- Regular edition cover

Single by SID

from the album Dead Stock
- B-side: "Sugu Hata de"
- Released: September 29, 2010
- Genre: J-pop; funk;
- Length: 12:16
- Label: Ki/oon Records
- Songwriters: Mao, Aki, Shinji

SID singles chronology
| "Rain" (2010) | "Cosmetic" (2010) | "Ranbu no Melody" (2010) |

= Cosmetic (song) =

"Cosmetic" (stylized as cosmetic) is a single by Japanese rock band SID, released on September 29, 2010, by Ki/oon Records. The song was included on the album Dead Stock and the compilation Sid All Singles Best.

== Promotion and release ==
Details of the single, such as cover art, composers and tracks, were revealed in early September 2010. A part of the song began to be distributed on the Recochoku Chaku-Uta (R) smartphone app on September 4, and ranked first in the daily rankings, being the band's third consecutive single to do so. A day earlier, the app had released the song's lyrics.
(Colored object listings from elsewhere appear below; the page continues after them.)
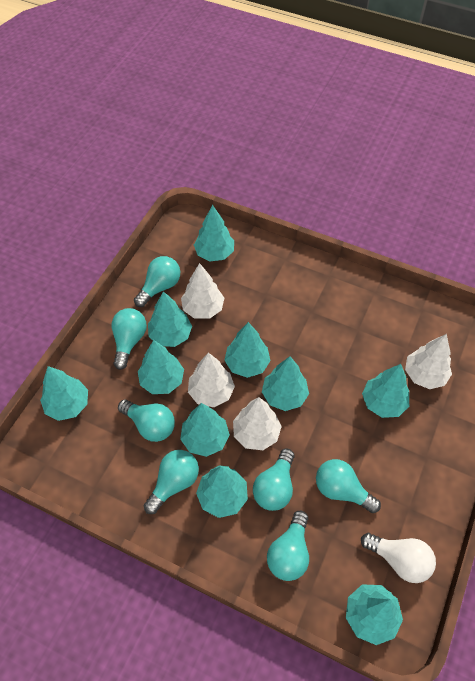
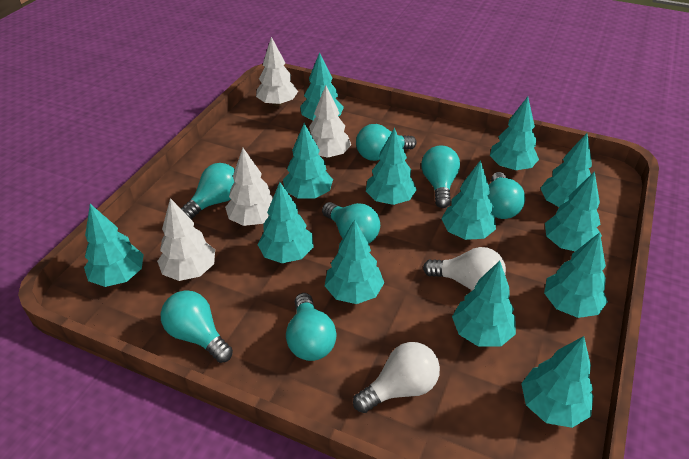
turquoise tree: 10 -> 13
white light bulb: 1 -> 2

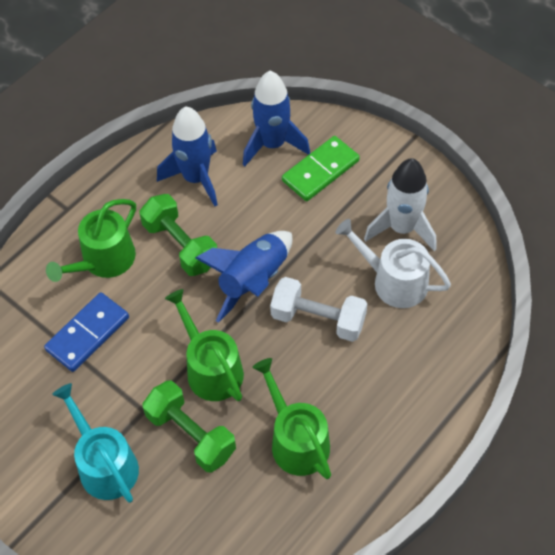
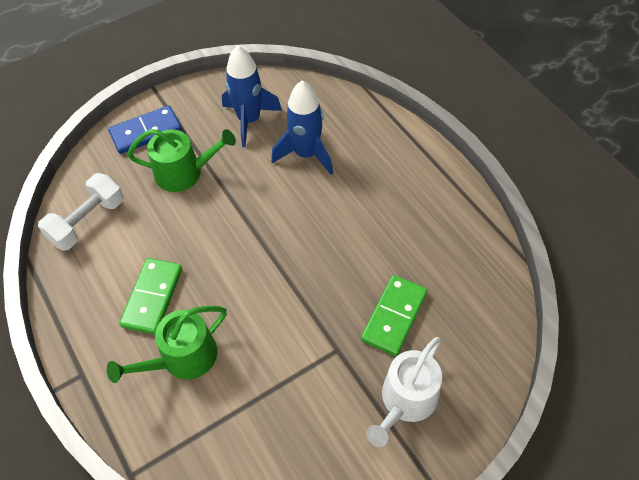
blue rocket: 3 -> 2
green domino: 1 -> 2
green dumbbell: 2 -> 0
green watering can: 3 -> 2
turquoise watering can: 1 -> 0
white rocket: 1 -> 0

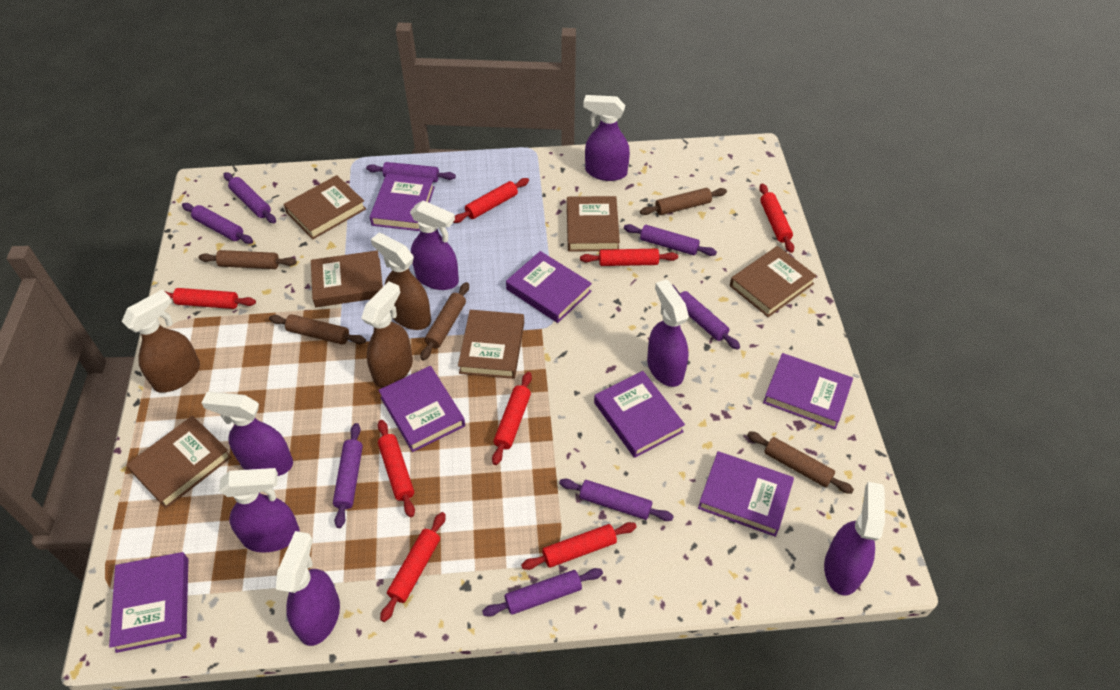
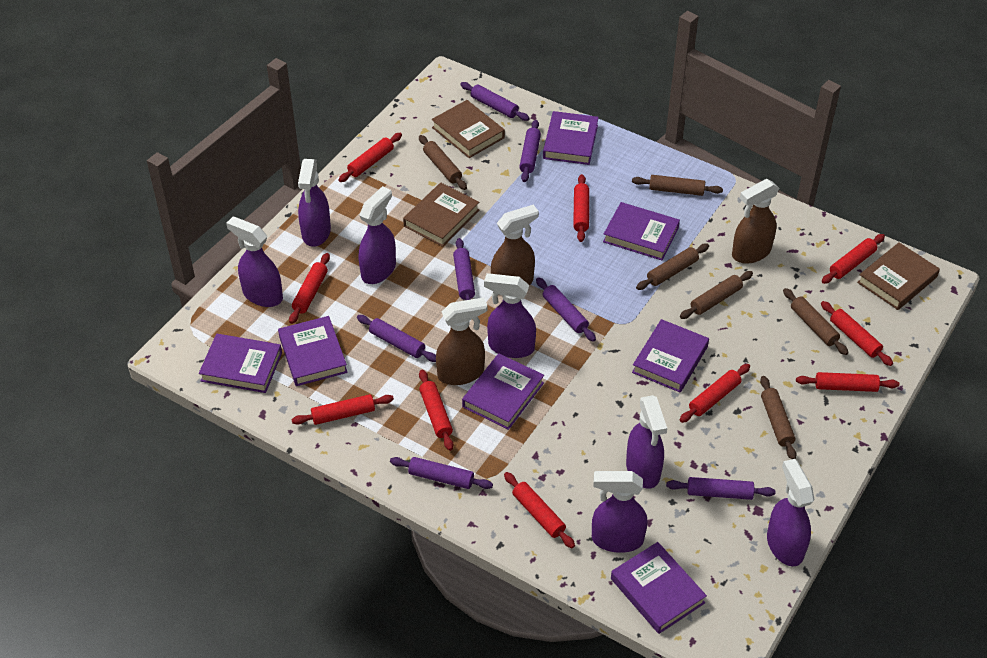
brown book: 6 -> 3
brown rolling pin: 5 -> 6
purple rolling pin: 8 -> 7
red rolling pin: 8 -> 10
On September 22, they published the entire version, at the same time DAM Karaoke also published it. Downloading on DAM also included a free gift.

"Cosmetic" was officially released on September 29 in three editions: regular edition and limited editions A and B. The regular edition comes with the CD with three tracks ("Cosmetic", side B "Sugu Hata de" and a live version of "Memai") only, and limited editions include a bonus DVD, different for edition A or B. On the day of release, they announced the follow-up single: "Ranbu no Melody" and a few days later, a performance in the Tokyo Dome stadium.

== Musical style and themes ==
The title track was composed by guitarist Shinji and the B-side "Sugu Hata de" by bassist Aki. The song is about complicated love relationships between adults. Vocalist Mao told What's In? magazine that the theme is "curveball" (an expression). Guitarist Shinji added that the key word "poison" is also part of the theme. CD Journal website described it as a pop song with a touch of funk.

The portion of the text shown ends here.